Adam Hamilton launches Kansas Senate bid for Democratic nomination

Adam Hamilton launches Kansas Senate bid for Democratic nomination

adam hamilton launched a campaign Thursday for the Democratic nomination for a U.S. Senate seat in Kansas, entering the race as a 61-year-old Methodist mega-church pastor with a national following among mainline Protestants.

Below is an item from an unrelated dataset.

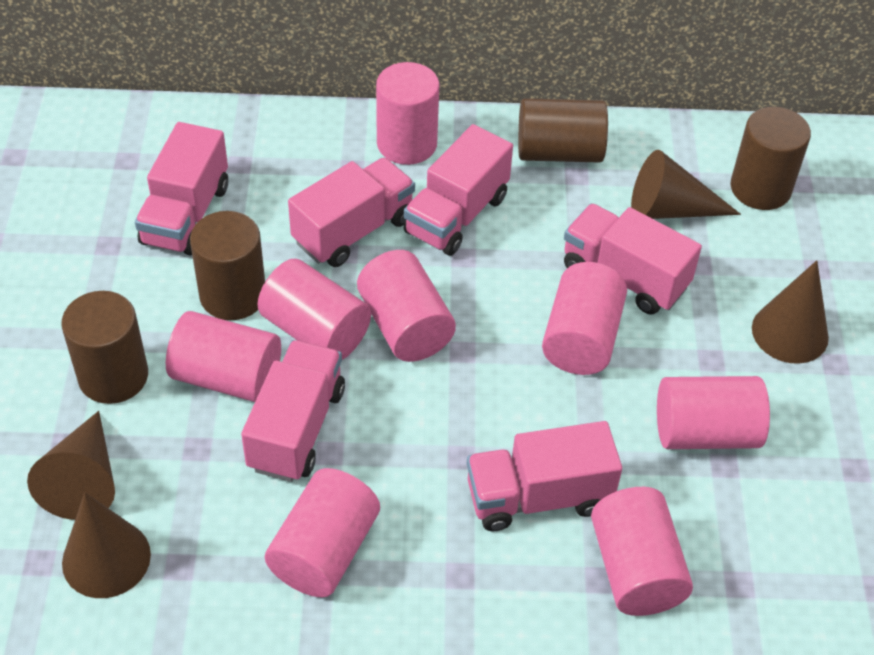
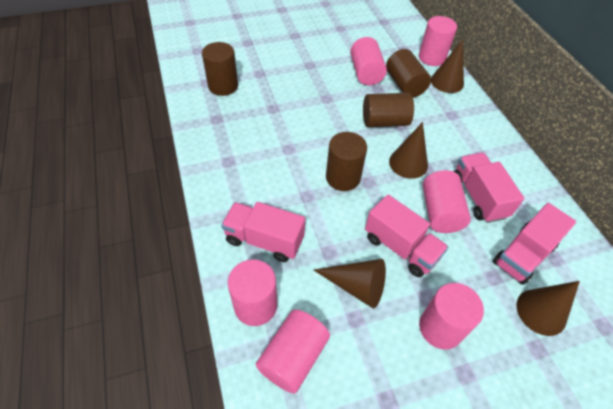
pink cylinder: 8 -> 6
pink truck: 6 -> 4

He told his congregation that he could bridge partisan divides in a highly polarized political climate.

The winner of the Aug. 4 Democratic primary will face incumbent Republican Roger Marshall, who aligned himself closely with President Donald Trump in his first Senate run in 2020. Hamilton had considered an independent run, a path many Democrats believed would split the anti-Marshall vote and help Marshall win another term.

Hamilton and the Kansas primary

Hamilton’s entry adds a potentially formidable candidate to a race in Kansas, a normally Republican state where Republicans have not lost a U.S. Senate race since 1932. At least a few of the eight other, lesser-known Democrats who already launched campaigns are likely to stay in the primary.

He described himself as a fifth-generation Kansan and said, “Every week, it seemed there was another news story in the last year where I would find myself shaking my head and thinking, we have to do better,” during his campaign-related remarks.

Church of the Resurrection

Hamilton built the Church of the Resurrection over the past 35 years in the Kansas City area, and the church now has about 22,000 members. That gives him a built-in base that is larger than a typical local church and broader than a single parish constituency.

For Democrats, Hamilton’s decision settles one of the race’s most delicate questions: whether he would run inside the party or outside it. His choice keeps him in the primary, where voters will decide whether a pastor with statewide and national name recognition or one of the lower-profile Democrats challenges Marshall in November.

The immediate test is the Aug. 4 primary, where Hamilton must now compete against the other Democrats already in the field. The race now turns on whether his profile can carry him through a crowded contest in a state Republicans have controlled for decades.